The Judge walked up and down in the room, and took only occasional part in the entertainment, although he listened to all, and smiled applaudingly. It seemed as if the Assessor's words had excited a melancholy feeling in him, and he spoke warmly in praise of his friend.

"There does not exist a purer human soul than his," said he, "and he has thereby operated very beneficially on me. Many men desire as much good, and do it also; but few have to the same extent as he the pure mind, the perfectly noble motive."

"Ah! if one could only make him happier, only make him more satisfied with life!" said Eva.

"Will you undertake the commission?" whispered Petrea, waggishly.

Rather too audible a kiss suddenly turned all eyes on the Candidate and Louise; the latter of whom was punishing her lover for his daring by a highly ungracious and indignant glance, which Henrik declared quite pulverised him. As they, however, all separated for the night, the Candidate besought and was permitted, in mercy, a little kiss, as a token of reconciliation and forgiveness of his offence regarding the great one.

"My dear girl," said the mother to Louise as the two met, impelled by a mutual desire to converse together that same night in her boudoir, "how came Jacobi's wooing about so suddenly? I could not have believed that it would have been so quickly decided. I am perfectly astonished even yet that you should be betrothed."

"So am I," replied Louise; "I can hardly conceive how it has happened. We met one another this morning in the garden; Jacobi was gloomy, and out of spirits, and had made up his mind to leave us because he fancied I was about to be betrothed to Cousin Thure. I then besought him to forgive my late unkindness, and gave him some little idea of my friendliness towards him; whereupon he spoke to me of his own feelings and wishes so beautifully, so warmly, and then—then I hardly know how it was myself, he called me his Louise, and I—told him to go and speak with my parents."

"And in the mean time," said the mother, "your parents sent another wooer to their daughter, in order for him to receive from her a yes or no. Poor Cousin Thure! He seemed to have such certain hope. But I trust he may soon console himself! But do you know, Louise, of late I have fancied that Oestanvik and all its splendour might be a little captivating to you! And now do you really feel that you have had no loss in rejecting so rich a worldly settlement?"

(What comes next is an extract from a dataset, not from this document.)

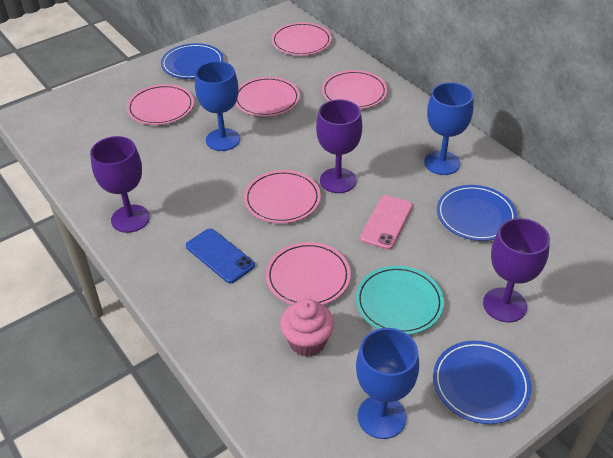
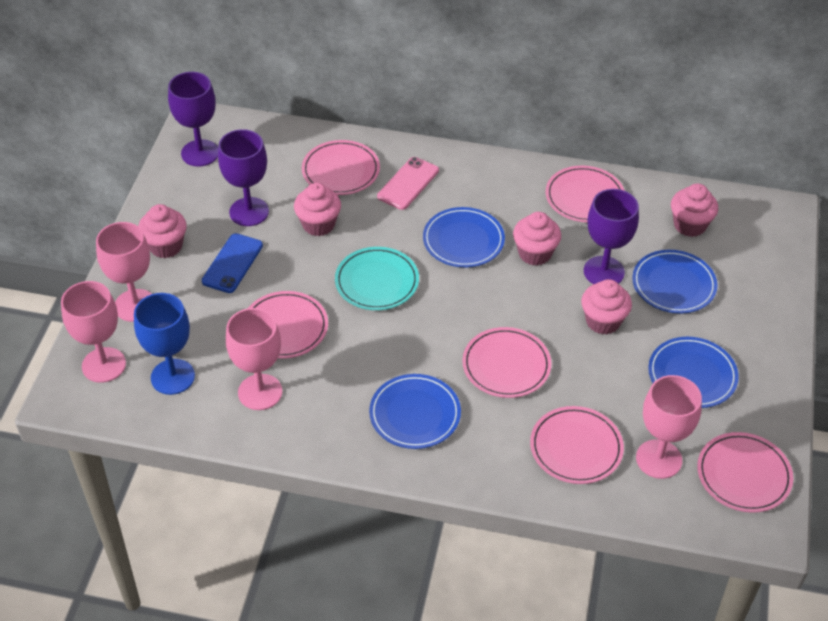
blue goblet: 3 -> 1
blue plate: 3 -> 4
pink cupcake: 1 -> 5
pink goblet: 0 -> 4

"Loss!" repeated Louise, "no, not now, certainly; and yet I should say wrong if I denied that it has had temptations for me; and for that reason I never would go to Oestanvik, because I knew how improper it would be if I allowed it to influence me, whilst I never could endure such a person as Cousin Thure; and, besides that, I liked Jacobi so much, and had done so for many years! Once, however, the temptation was very powerful, and that was on our return from Axelholm. As I rode along in Cousin Thure's easy landau, it seemed to me that it must be very agreeable to travel through life so comfortably and pleasantly. But at that time I was very unhappy in myself; life had lost its best worth for me; my faith in all that I loved most was poisoned! Ah! there arose in me then such a fearful doubt in all that was good in the world, and I believed for one moment that it would be best to sleep out life, and therefore the easy rocking of the landau seemed so excellent. But now, now is this heavy dream vanished! now life is again bright, and I clearly see my own way through, it. Now I trouble myself no more about a landau than I do about a wheelbarrow; nay, I would much rather now that my whole life should be a working day, for which I could thank God! It is a delight to work for those whom one highly esteems and loves; and I desire nothing higher than to be able to live and work for my own family, and for him who is to-day become my promised husband before God!"

"God will bless you, my good, pure-hearted girl!" said the mother, embracing her, and sweet affectionate tears were shed in the still evening.



CHAPTER XI.

YET MORE WOOING.

Early on the following morning Eva received a nosegay of beautiful moss-roses, among which was a letter to herself; she tore it open, and red the following words:

"I have dreamed that I could live; and truly a life more beautiful and more perfect than any romance makes one dream of. Little Miss Eva, whom I have so often carried in my arms—good young girl, whom I would so willingly sustain on my breast through, life, thou must hear what I have dreamed, what I sometimes still dream.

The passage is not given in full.